GF has announced a stream of good news recently:
You might have heard about the Dolphin Integration news, as we covered it recently here at ASN (if not, be sure to read it here). Dolphin’s IP and methodology solutions address energy efficiency challenges. Automated transistor body biasing adjustment can achieve up to 7x energy efficiency with power supply as low as 0.4V on 22FDX designs. At the Silicon Valley event, Dolphin Integration CEO Philippe Berger provided additional information in his talk, FD-SOI IP Platform for Energy-Efficient IoT SoC.
In another GF-related talk, Nitin Jain, the CTO of longtime GF RF-SOI customer Anokiwave presented Unleashing the mmWave Phase Array Using SOI for 5G & Satcom. Anokiwave is a fabless semi IC company (you’ll find a good technical discussion of mmWave phase array written by their Chief Architect here). They do active antennas (aka phased array), something the military’s done for a long time, but now Anokiwave is bringing it to new markets and applications including radar, satcom and 5G. What they’ve been able to do is planarize the active antennas. They use GF’s 45RFSOI process technology for phased array systems because of the cost, performance, scalability and system enhancements it enables. 45RFSOI, he explained, is ideal for beam-forming FEMs (including the switches, LNAs and PAs). The move to 5G/mmWave is going to require a lot of antennas, so these Anokiwave ICs are headed to high volumes, concluded Jain.

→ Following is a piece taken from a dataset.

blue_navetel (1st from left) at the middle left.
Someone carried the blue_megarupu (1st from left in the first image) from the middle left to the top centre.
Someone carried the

As Roger Forchhammer, Director of Business Development at STMicroelectronics pointed out in his presentation, Automotive FD-SOI Microcontrollers with Embedded PCM, ST pioneered FD-SOI (and that was almost a decade ago, btw). Then in February 2019, they announced a world first: they’d begun sampling 28nm FD-SOI microcontrollers (MCUs) with embedded non-volatile memory (eNVM) based on embedded Phase-Change Memory (ePCM) to 10 alpha customers. These MCUs target powertrain systems, advanced and secure gateways, safety/ADAS applications, and vehicle electrification.

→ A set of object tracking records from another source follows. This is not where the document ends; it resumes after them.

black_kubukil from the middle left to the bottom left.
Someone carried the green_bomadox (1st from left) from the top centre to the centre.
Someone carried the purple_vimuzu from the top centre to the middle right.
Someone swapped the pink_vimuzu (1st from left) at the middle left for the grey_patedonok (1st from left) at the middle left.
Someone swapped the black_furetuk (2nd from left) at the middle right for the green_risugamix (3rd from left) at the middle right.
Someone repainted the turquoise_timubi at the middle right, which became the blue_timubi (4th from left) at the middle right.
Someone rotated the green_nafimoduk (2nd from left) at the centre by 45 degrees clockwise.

(In case you want technical details, the breakthrough ePCM eNVM was first presented at IEDM in December 2018 – you can get the presentation that accompanied the paper, Truly Innovative 28nm FDSOI Technology for Automotive Microcontroller Applications embedding 16MB Phase Change Memory, from the ST website.)

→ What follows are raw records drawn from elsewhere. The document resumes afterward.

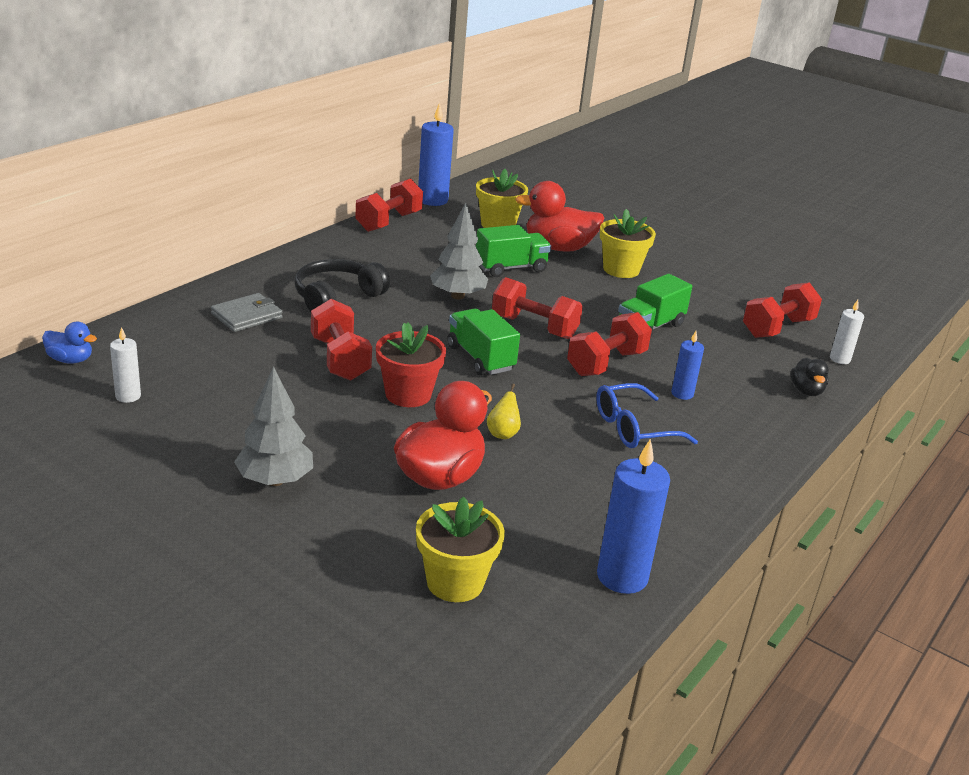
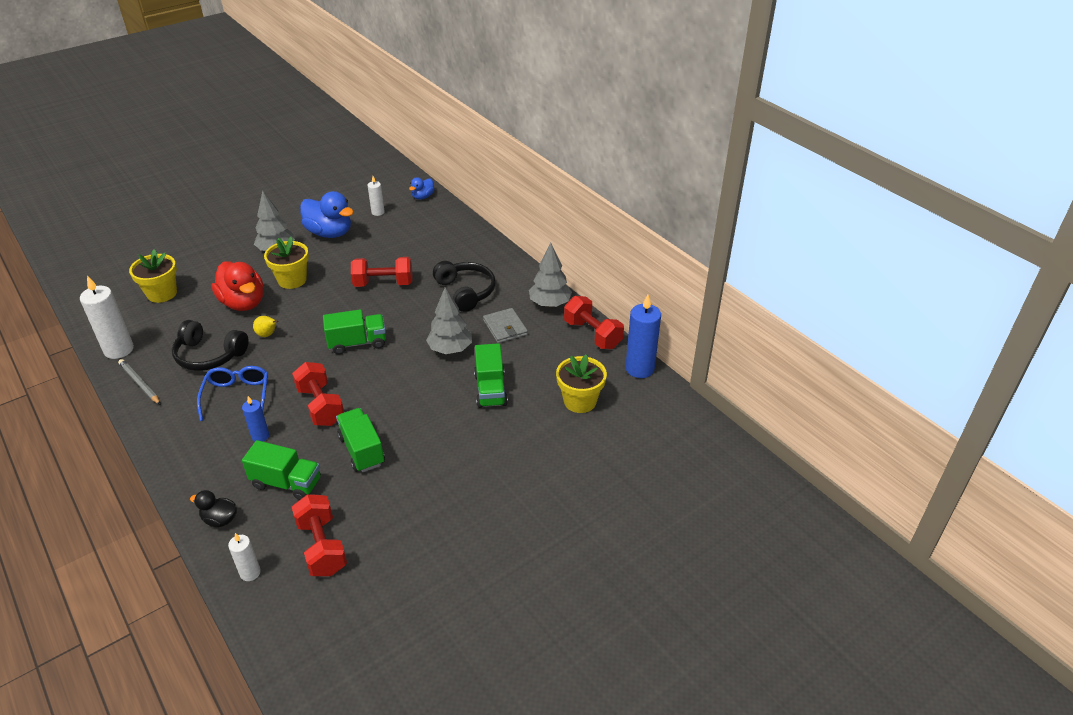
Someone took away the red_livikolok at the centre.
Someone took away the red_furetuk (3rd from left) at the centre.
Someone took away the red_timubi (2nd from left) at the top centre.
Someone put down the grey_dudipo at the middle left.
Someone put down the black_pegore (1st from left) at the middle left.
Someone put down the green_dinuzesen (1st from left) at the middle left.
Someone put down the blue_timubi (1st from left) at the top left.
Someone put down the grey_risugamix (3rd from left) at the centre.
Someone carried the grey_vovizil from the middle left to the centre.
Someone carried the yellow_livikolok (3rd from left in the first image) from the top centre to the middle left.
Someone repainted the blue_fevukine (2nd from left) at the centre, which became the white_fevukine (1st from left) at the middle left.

In his Silicon Valley presentation, Forchhammer said they’re now doing Stellar, a whole family of automotive products on FD-SOI. To do it, they’d taken an existing device and moved it to 28nm FD-SOI with ePCM, which they manufacture at their fab in Crolles, France. A major advantage for automotive he cites is that in software updates it’s bit-level programmable. “ST is fully behind FD-SOI,” he concluded, adding that we’re see more automotive as well as IoT products coming soon.